Over the next few months we’re going to treat you to bit of Hillary Sayer house-doctoring. We will march you through the quagmire of preparing your house for sale, why you need to trust your Estate Agent, what to consider when engaging a solicitor and how to go about buying a home. For most of you who consider yourselves expert at all of the above, we are aware that we might be teaching you  to suck eggs; but we want to make sure you’re sucking them properly.

According to Le Corbusier “The home should be the treasure chest of living” however, when it comes to getting the best price for your home, you would do well to remember that it is your treasure chest. Buyers need to want it as their treasure chest, and whilst you may adore your eclectic collection of Moroccan wind chimes, the chances are not everyone who passes your threshold will feel as deeply positive about them as you do. Make sure buyers can see past you and into the house. If it means getting a removal company in to store 10% of the furniture and every pile of admin, it will be money well spent. Engage one of your trusted professionals to tell you what should be removed before you commence with a marketing campaign; there is not a chance you will be able to see it for yourself. You can ask a particularly honest friend, although we would always recommend the former strategy, their eyes are trained and your wounds will heal quicker when the blow comes from someone whom you don’t care so much about. Do this first, not after months of marketing when your house already appears over exposed to the market (but let’s not completely ignore the old adage; better late than never).

Make sure that you get every last odd-job completed. If you never bothered getting the new bath panel painted; do it now. You may have long-since stopped seeing it, but I can guarantee you that it will be the first thing that viewers notice. Make your home look like you lavish it with the same kind of love that you poured into it when you first moved in; not like you’ve been to war with it and lost the will to live.

Make sure the garden looks as good as it can for the season; to most people it’s another room so treat it with the same respect you would a sitting room.

Keep it clean; all the time. The day you hang your underwear up in the bathroom will be the day you get that last minute viewing that really matters. ALWAYS make your bed as if an army of strangers was going to come look at it – with any luck, they are. Keep it aired, there is nothing more revolting than the smell of some one else’s breakfast at 11am. Buying a house is an emotional business and smells can trigger all sorts of emotional reactions, so feel free to invest in a healthy supply of expensive candles and write off the cost. It’s probably the only time in your life when it will be money well spent.
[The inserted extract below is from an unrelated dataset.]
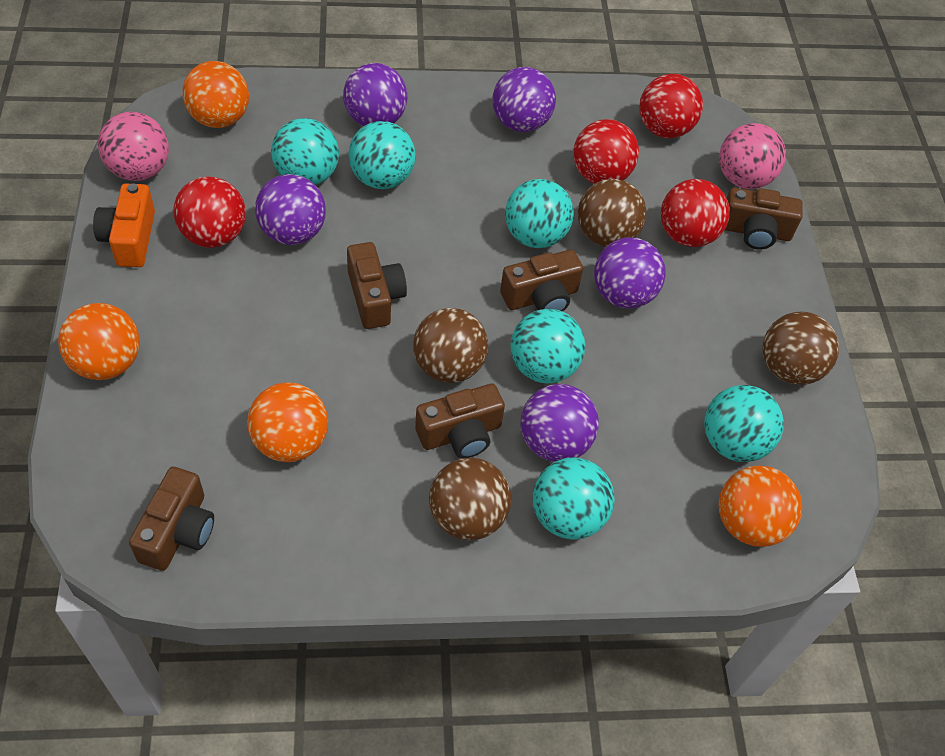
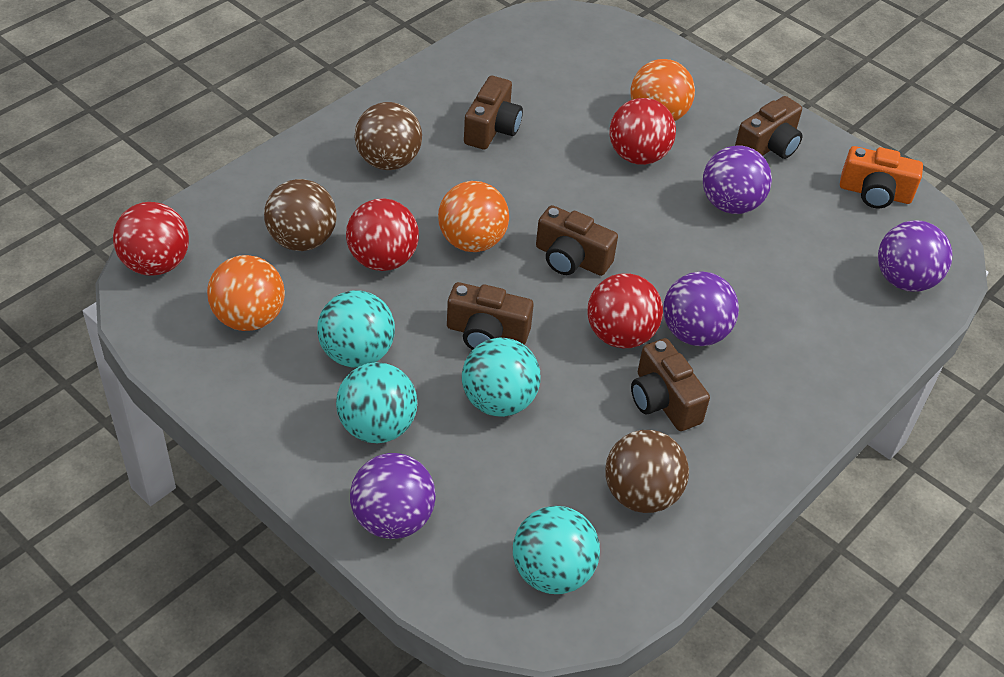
brown ball: 4 -> 3
orange ball: 4 -> 3
pink ball: 2 -> 0
purple ball: 5 -> 4
turquoise ball: 6 -> 4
NEVER use cupboards to hide mountains of clothes or piles of admin. The likelihood is that you will not be there for the viewings (at least we hope you won’t because, no, you are not the best person to sell your home and, yes, we do understand that you know it better than anyone else. If you are the best person on your sales team to sell your house, then you have hired the wrong Estate Agent). Any serious buyer will open those cupboards and when the whole lot falls on their heads, their lasting Memory will be, at best “could do with more storage”.